Given an overdetermined system $\mathbf{A}\mathbf{x} \approx \mathbf{b}$ with $\mathbf{A} \in \mathbb{C}^{m \times n}$ , $m > n$ , the least-squares solution minimizes the residual:

$\hat{\mathbf{x}} = \arg\min_{\mathbf{x}} \|\mathbf{A}\mathbf{x} - \mathbf{b}\|_2^2$

The solution satisfies the normal equations: $\mathbf{A}^H\mathbf{A}\hat{\mathbf{x}} = \mathbf{A}^H\mathbf{b}$

x_hat, residuals, rank, sv = np.linalg.lstsq(A, b, rcond=None)

lstsq returns:

x_hat: the least-squares solution
residuals: $\|\mathbf{A}\hat{\mathbf{x}} - \mathbf{b}\|_2^2$ (if $m > n$ )
rank: effective rank of $\mathbf{A}$
sv: singular values of $\mathbf{A}$

Definition:
Moore-Penrose Pseudoinverse

The Moore-Penrose pseudoinverse $\mathbf{A}^\dagger$ generalizes the inverse to rectangular and rank-deficient matrices. If $\mathbf{A} = \mathbf{U}\boldsymbol{\Sigma}\mathbf{V}^H$ , then:

$\mathbf{A}^\dagger = \mathbf{V}\boldsymbol{\Sigma}^\dagger\mathbf{U}^H$

where $\Sigma^\dagger_{ii} = 1/\sigma_i$ for $\sigma_i > 0$ and $0$ otherwise.
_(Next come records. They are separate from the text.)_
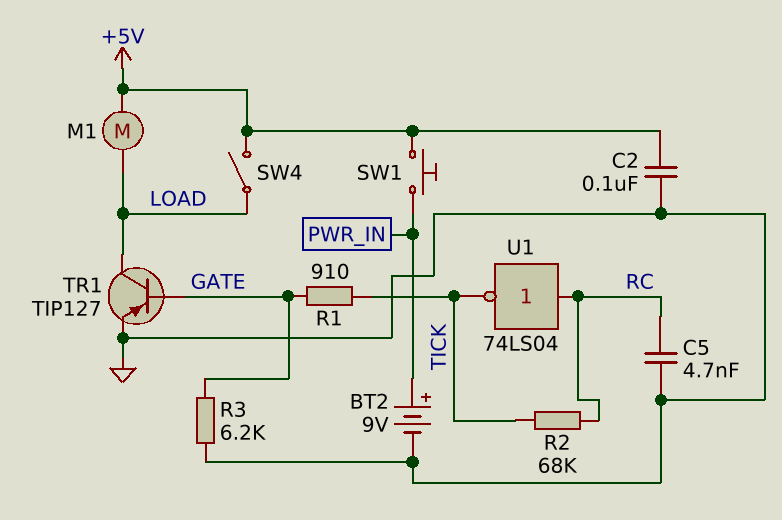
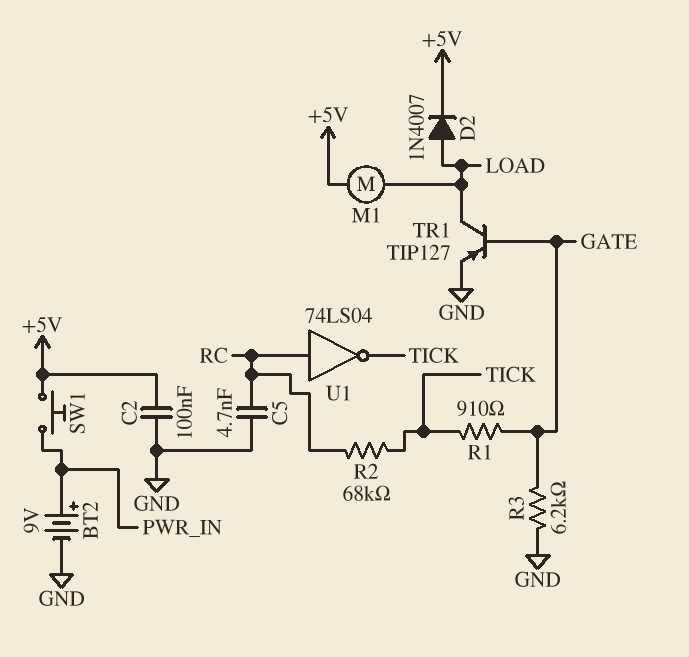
D2: none -> diode 1N4007 (A LOAD, K +5V)
SW4: switch (+5V, LOAD) -> none

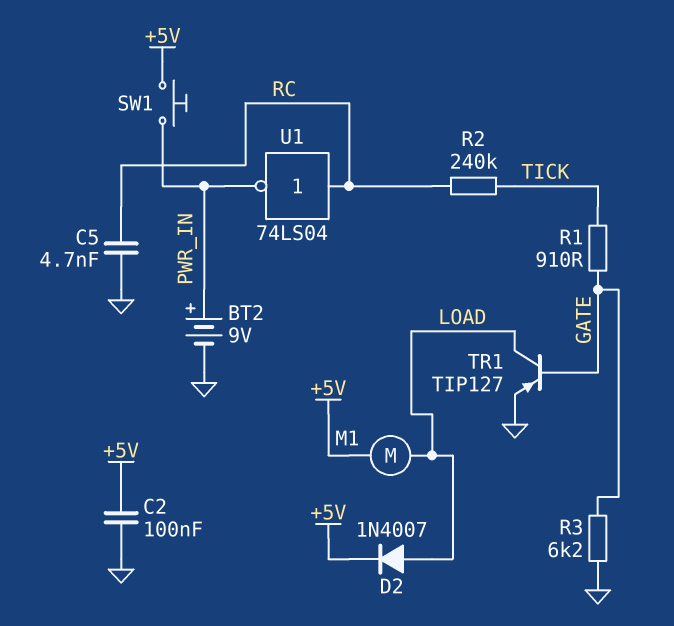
R2: 68k (RC, TICK) -> 240k (RC, TICK)
U1: NOT 74LS04 (in RC, out TICK) -> NOT 74LS04 (in RC, out PWR_IN)

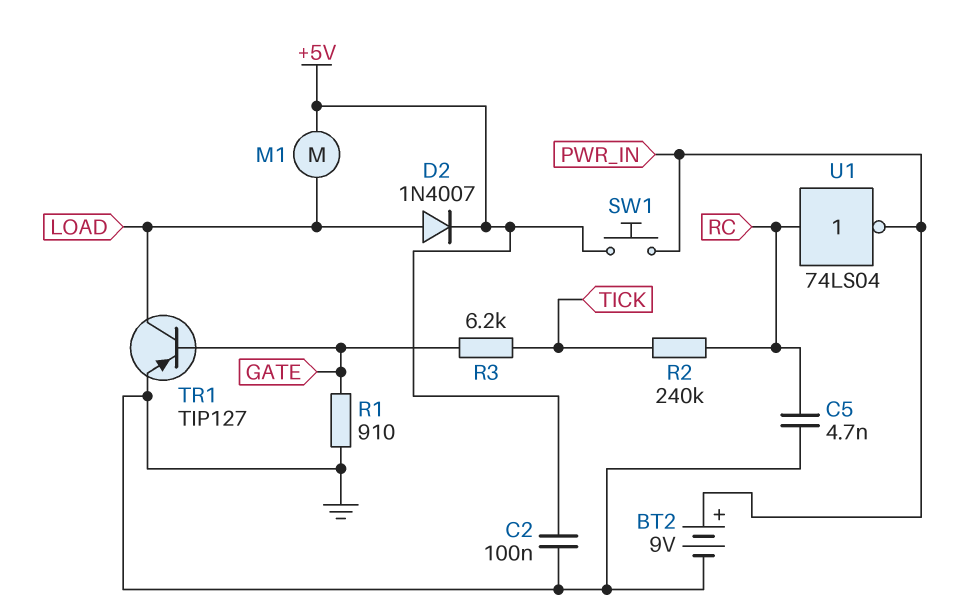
R1: 910 (GATE, TICK) -> 910 (GATE, GND)
R3: 6.2k (GATE, GND) -> 6.2k (GATE, TICK)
A_pinv = np.linalg.pinv(A)
x_hat = A_pinv @ b   # equivalent to lstsq

For full-rank $\mathbf{A}$ :

$m > n$ : $\mathbf{A}^\dagger = (\mathbf{A}^H\mathbf{A})^{-1}\mathbf{A}^H$ (left inverse)
$m < n$ : $\mathbf{A}^\dagger = \mathbf{A}^H(\mathbf{A}\mathbf{A}^H)^{-1}$ (right inverse)

Definition:
Tikhonov (Ridge) Regularization

When $\mathbf{A}$ is ill-conditioned, OLS amplifies noise. Tikhonov regularization adds a penalty:

$\hat{\mathbf{x}}_{\mathrm{Tik}} = \arg\min_{\mathbf{x}} \|\mathbf{A}\mathbf{x} - \mathbf{b}\|_2^2 + \alpha\|\mathbf{x}\|_2^2$

The closed-form solution is: $\hat{\mathbf{x}}_{\mathrm{Tik}} = (\mathbf{A}^H\mathbf{A} + \alpha\mathbf{I})^{-1}\mathbf{A}^H\mathbf{b}$

alpha = 0.1
x_tik = np.linalg.solve(A.conj().T @ A + alpha * np.eye(n),
                         A.conj().T @ b)

This is exactly the MMSE estimator in wireless: with $\alpha = \sigma_n^2$ , Tikhonov regularization gives the minimum mean-squared error (MMSE) estimate.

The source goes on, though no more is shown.